Greenwich Time, CT – Jul 6, 2014
By Michael Dinan
Staff Writer
Published July 6 2014
Brian O’Toole stepped over a guardrail at East Putnam Avenue yesterday morning and skidded down a worn path toward the Mianus River. He came to the edge of a concrete embankment, lifted his binoculars and peered into the steel underbelly of the Post Road overpass, cars rumbling overhead.
“There’s a barn swallow that’s just picked up some nesting material, picked up some mud,” O’Toole said as the small bird darted toward a nest of grass, mud and fishing line, stuck high to a steel beam beneath the bridge. “And there’s a cliff swallow. This is the only place in Greenwich you see them now.”
Drawn to the Mianus River dam area by an unusual combination of natural feeding and manmade nesting areas, four species of swallows that originate in Central and South America can be seen hovering above the estuary through the spring and early summer.

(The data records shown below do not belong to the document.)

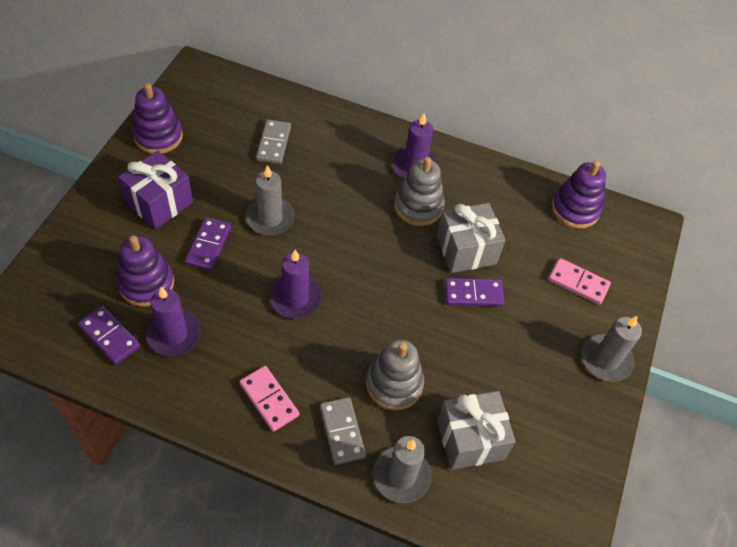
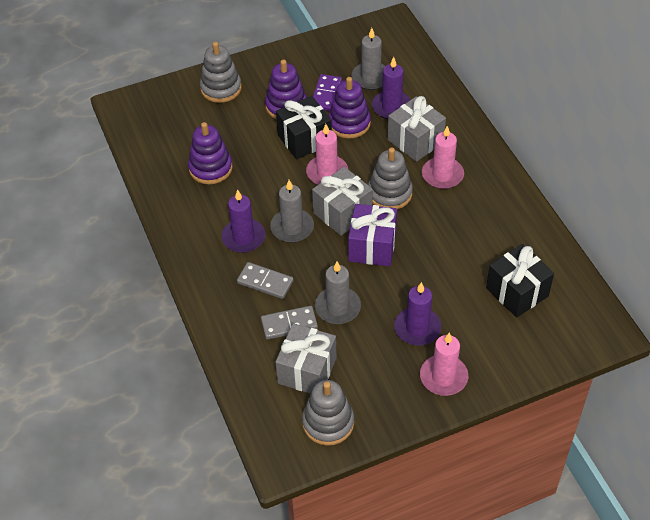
black gift: 0 -> 2
grey gift: 2 -> 3
grey stacking toy: 2 -> 3
pink candle: 0 -> 3
pink domino: 2 -> 0
purple domino: 3 -> 1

Tree, barn, cliff and rough-winged swallows feed on tasty insects that hover over Mianus Pond, and build nests in nearby trees, on the side of the bridge and in dry culverts carved into the river’s retaining wall.
It’s very rare to see those four species within 100 feet of each other, and if conservationists get their way, a fifth type of swallow will join them, said Joe Zeranski, a lifelong resident and birder for 40 years who co-wrote “Birds of Connecticut” in 1990. Zeranski has initiated an effort to purchase and install in the dam area a house for purple martins, the largest North American swallow species.
“We’re at the northern range of the purple martin. There aren’t that many colonies in the state of Connecticut,” said Zeranski, formerly a vice president of Audubon Greenwich and member of the Conservation Commission who edits and compiles summer bird counts for the Connecticut Ornithological Association.
“They like farm land and open meadows, and much of their habitat is no longer available in the state, and without that they’re not inclined to nest,” Zeranski said.
A purple martin colony this year abandoned its house at Byram Beach for the first time in memory, O’Toole said, probably because the house wasn’t properly cleaned. The species eats massive quantities of insects every day, so people often put up houses to attract the birds. Set high up on poles, manmade purple martin houses consist either of a single structure with a dozen holes that a group of birds use to make their nests, or a cluster of gourd-shaped structures that each have a hole. Once the birds migrate for the winter, the houses have to be cleaned out to make them attractive to the birds again in the spring.
Whereas barn swallows build their nests beneath the East Putnam Avenue overpass, cliff swallows build theirs on the side of the bridge. Cliff swallows used to breed at a pump station at Putnam Reservoir, O’Toole said, but appeared to have abandoned that facility when it was remodeled.
There are dozens of martin and swallow species in the world, but the five that birders hope to see at the dam will represent all but two species seen in this area, O’Toole said. Cave swallows sometimes turn up in the fall at Greenwich Point, he said, and bank swallows typically build their homes in abandoned kingfisher nests along river fronts.
Michael Aurelia, a member of Audubon Greenwich’s science committee who voluntarily manages the dam’s fishway for the Greenwich Conservation Commission, is an active birder who often visits the area in summer to watch the swallows. Herons and egrets also regularly visit the estuary to feed on the alewives crossing in and out of the freshwater pond.
Concerned that the rough-winged swallow’s nests may be wiped out by a storm that brings a coastal surge, Aurelia said he’s planning to hang pipes higher along the retaining wall, to imitate the dried-out culverts that the birds use now. “If the nests did get wiped out, then they may not return, and I’d hate to see that happen,” Aurelia said.